Tommy Brue, the sole surviving partner of an international banking house, is drawn into Issa’s life story through secrets about his bank that he doesn’t want to remember or know. His father was not always the conservative power broker he purported to be. His dealings with elements of dishonest Soviets, the mafia and others made the bank fortunes, but to Tommy these were ill-gotten gains of which he wanted no part. And for most of his career he has kept his distance from these old transactions only to find the alleged and unlikely legatee (Issa) coming forth in a most unusual way. He receives a mysterious and cryptic phone call from Annabel, who says she must meet with him immediately on behalf of a client.
Meetings convene, calls are made, papers are prepared, and Issa demands that all of his inheritance be donated to his hero, Dr. Abdullah (known by others as “Signpost” since Abdullah’s idol, Sayyed Qutub, wrote the spiritual handbook of all Islamic militants, called Signposts Along the Way), who he believes is “a man of G-d” known for his philanthropic work to help the world’s forgotten people. More calls and meetings ensue, and soon, among the three principals (Issa, Annabel and Tommy) arrangements are made for a final distribution of the fortune to be held at the bank --- all kept under wraps and secret.
Or so they think. It never occurs to any of them that they are being watched, followed, tape-recorded and not in control of their destinies. The “protectors” are made up of different anti-terrorism groups: German, British and American, each with agendas and egos that allow them all to skirt the law or make it up as they go along. The only one still not completely jaded and perverse is Gunther Bachman, who does not ascribe to the philosophy of the British and American “spooks,” who believe they can do anything they want to anyone they think may be a terrorist. Bachman is not really interested in Issa per se; he has his eye on Signpost, who he believes is sending money not to charities but to terrorists. Could Issa know this? And is this why he demands that the Imam have all of his inheritance? Or is Bachman correct in his assessment of Issa and in direct conflict with his superiors?
John le Carré’s worldview has always been to put human rights in the forefront of any political tension --- and that is clear in A MOST WANTED MAN. He also devotes time to his observation of the ineptness of today’s spy masters and anti-terrorist agencies. Readers may already know that le Carré was a British spy. And in his long career, in which he has produced 21 novels, it’s not a stretch to understand that his experience, coupled with a strong sense of the human condition and nurtured by his intelligence and imagination, has made him the master of the spy novel. During the Cold War he had a firma terra from which to draw his tales, but in today’s world nothing is clear and each day brings new atrocities. A MOST WANTED MAN is many things in addition to being a strong polemic presented in fiction and represents the rage he seems to feel about how the West is fighting against Islamic terrorism.
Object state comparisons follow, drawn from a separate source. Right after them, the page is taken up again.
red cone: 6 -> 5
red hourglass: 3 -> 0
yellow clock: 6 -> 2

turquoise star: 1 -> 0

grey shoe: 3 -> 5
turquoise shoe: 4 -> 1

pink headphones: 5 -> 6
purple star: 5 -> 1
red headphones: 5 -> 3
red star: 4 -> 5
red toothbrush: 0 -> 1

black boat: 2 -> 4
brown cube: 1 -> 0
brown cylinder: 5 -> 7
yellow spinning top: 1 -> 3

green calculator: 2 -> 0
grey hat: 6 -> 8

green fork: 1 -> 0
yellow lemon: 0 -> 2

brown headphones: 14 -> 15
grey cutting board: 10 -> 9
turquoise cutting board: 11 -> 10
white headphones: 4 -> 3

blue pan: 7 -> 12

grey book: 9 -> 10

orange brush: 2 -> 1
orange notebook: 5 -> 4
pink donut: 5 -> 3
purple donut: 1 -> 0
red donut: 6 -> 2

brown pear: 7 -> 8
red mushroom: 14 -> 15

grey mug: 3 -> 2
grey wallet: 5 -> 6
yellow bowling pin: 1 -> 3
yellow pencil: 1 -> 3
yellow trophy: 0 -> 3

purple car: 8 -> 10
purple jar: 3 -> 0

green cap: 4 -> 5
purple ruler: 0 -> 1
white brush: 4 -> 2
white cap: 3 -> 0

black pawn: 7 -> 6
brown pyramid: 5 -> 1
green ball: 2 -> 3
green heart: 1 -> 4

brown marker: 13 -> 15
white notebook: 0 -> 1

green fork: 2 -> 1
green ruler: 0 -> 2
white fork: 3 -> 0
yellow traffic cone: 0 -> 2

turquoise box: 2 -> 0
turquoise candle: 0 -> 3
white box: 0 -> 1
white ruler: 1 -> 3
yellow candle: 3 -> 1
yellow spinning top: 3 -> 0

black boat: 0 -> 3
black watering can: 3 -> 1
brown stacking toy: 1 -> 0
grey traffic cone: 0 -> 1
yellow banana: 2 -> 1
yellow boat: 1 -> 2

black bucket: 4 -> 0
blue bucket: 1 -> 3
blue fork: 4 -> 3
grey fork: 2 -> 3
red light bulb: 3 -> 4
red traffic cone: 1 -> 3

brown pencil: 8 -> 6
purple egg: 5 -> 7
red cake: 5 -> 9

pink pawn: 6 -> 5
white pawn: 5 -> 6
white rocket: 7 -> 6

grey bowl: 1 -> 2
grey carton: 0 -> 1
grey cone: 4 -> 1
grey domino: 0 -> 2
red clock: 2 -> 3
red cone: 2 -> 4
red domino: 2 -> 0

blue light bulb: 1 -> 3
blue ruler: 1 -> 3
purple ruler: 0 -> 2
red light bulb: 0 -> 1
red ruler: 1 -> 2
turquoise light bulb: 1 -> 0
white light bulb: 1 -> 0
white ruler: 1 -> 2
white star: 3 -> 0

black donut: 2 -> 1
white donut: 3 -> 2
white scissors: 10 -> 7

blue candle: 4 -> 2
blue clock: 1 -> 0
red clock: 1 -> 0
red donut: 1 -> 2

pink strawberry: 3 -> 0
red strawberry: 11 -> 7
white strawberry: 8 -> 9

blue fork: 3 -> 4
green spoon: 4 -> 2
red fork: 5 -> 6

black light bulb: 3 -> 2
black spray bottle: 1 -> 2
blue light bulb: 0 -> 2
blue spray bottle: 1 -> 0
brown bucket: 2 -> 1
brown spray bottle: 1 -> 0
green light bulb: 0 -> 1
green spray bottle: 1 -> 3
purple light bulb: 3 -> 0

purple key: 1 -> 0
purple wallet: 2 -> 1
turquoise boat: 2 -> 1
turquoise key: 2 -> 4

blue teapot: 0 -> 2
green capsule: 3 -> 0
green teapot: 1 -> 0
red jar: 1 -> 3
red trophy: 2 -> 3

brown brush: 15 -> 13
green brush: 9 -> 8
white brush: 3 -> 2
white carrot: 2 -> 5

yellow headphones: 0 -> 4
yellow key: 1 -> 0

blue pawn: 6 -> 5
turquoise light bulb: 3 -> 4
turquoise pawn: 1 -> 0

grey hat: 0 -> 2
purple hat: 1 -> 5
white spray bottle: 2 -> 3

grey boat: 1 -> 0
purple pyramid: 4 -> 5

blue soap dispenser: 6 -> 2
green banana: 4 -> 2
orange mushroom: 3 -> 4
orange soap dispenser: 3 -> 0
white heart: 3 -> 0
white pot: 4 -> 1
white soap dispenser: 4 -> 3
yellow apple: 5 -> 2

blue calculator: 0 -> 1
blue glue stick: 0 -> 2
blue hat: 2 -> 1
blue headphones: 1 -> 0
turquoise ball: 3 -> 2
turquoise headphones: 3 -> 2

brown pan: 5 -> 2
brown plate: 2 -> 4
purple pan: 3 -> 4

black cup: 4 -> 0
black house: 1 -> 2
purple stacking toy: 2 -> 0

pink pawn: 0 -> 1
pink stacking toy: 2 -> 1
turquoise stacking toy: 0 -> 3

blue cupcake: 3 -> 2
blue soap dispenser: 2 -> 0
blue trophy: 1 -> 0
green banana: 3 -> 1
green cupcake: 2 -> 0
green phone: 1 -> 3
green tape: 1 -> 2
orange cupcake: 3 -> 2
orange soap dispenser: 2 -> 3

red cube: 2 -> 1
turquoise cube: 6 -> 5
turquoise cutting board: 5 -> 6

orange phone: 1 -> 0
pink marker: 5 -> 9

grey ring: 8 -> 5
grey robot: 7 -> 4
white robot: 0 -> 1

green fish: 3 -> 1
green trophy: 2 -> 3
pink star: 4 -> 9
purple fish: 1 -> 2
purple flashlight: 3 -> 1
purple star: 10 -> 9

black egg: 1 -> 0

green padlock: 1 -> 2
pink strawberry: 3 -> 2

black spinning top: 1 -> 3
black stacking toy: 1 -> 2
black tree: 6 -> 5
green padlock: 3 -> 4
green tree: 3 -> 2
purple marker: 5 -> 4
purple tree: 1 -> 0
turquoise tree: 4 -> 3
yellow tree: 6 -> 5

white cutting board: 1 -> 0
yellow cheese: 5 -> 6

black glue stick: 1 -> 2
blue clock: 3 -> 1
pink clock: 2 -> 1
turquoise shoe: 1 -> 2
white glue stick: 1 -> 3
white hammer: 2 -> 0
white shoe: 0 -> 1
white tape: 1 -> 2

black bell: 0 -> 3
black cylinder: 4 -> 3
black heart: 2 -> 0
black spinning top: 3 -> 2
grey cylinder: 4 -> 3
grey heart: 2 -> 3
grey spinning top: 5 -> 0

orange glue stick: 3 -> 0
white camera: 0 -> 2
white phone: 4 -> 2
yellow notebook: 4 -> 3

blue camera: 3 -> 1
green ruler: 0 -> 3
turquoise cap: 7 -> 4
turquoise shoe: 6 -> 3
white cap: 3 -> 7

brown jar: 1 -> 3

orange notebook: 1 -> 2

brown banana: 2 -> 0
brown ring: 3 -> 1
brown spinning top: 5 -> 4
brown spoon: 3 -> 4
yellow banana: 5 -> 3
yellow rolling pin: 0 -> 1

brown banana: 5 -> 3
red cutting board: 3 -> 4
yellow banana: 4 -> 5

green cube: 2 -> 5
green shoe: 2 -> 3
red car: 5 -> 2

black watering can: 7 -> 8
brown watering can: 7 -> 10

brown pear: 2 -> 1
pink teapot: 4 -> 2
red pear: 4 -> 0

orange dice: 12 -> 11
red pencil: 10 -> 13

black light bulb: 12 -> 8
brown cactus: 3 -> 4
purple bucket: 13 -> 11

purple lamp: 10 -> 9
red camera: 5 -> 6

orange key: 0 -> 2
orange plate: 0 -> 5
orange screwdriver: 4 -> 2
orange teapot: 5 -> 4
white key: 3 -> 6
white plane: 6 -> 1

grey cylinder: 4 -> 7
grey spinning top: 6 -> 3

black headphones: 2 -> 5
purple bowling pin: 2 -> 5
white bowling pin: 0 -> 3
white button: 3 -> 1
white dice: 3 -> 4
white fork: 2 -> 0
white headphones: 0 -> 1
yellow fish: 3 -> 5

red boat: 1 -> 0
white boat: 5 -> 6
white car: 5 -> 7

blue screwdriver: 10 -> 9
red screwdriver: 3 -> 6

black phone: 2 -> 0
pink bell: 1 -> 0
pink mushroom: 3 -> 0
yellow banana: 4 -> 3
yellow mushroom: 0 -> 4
But regardless of how le Carré expresses his personal politics in his novels, one thing has remained a constant in his work: his honesty. He never tries to mislead his readers nor does he try to disabuse them of their own opinions. Sometimes he may sound shrill or arrogant, and that should provoke readers to start thinking about their world and what is happening in it, especially in today’s uncertain times. le Carré is continuing his code of honor and attempting to tell everyone that the “emperor has no clothes.”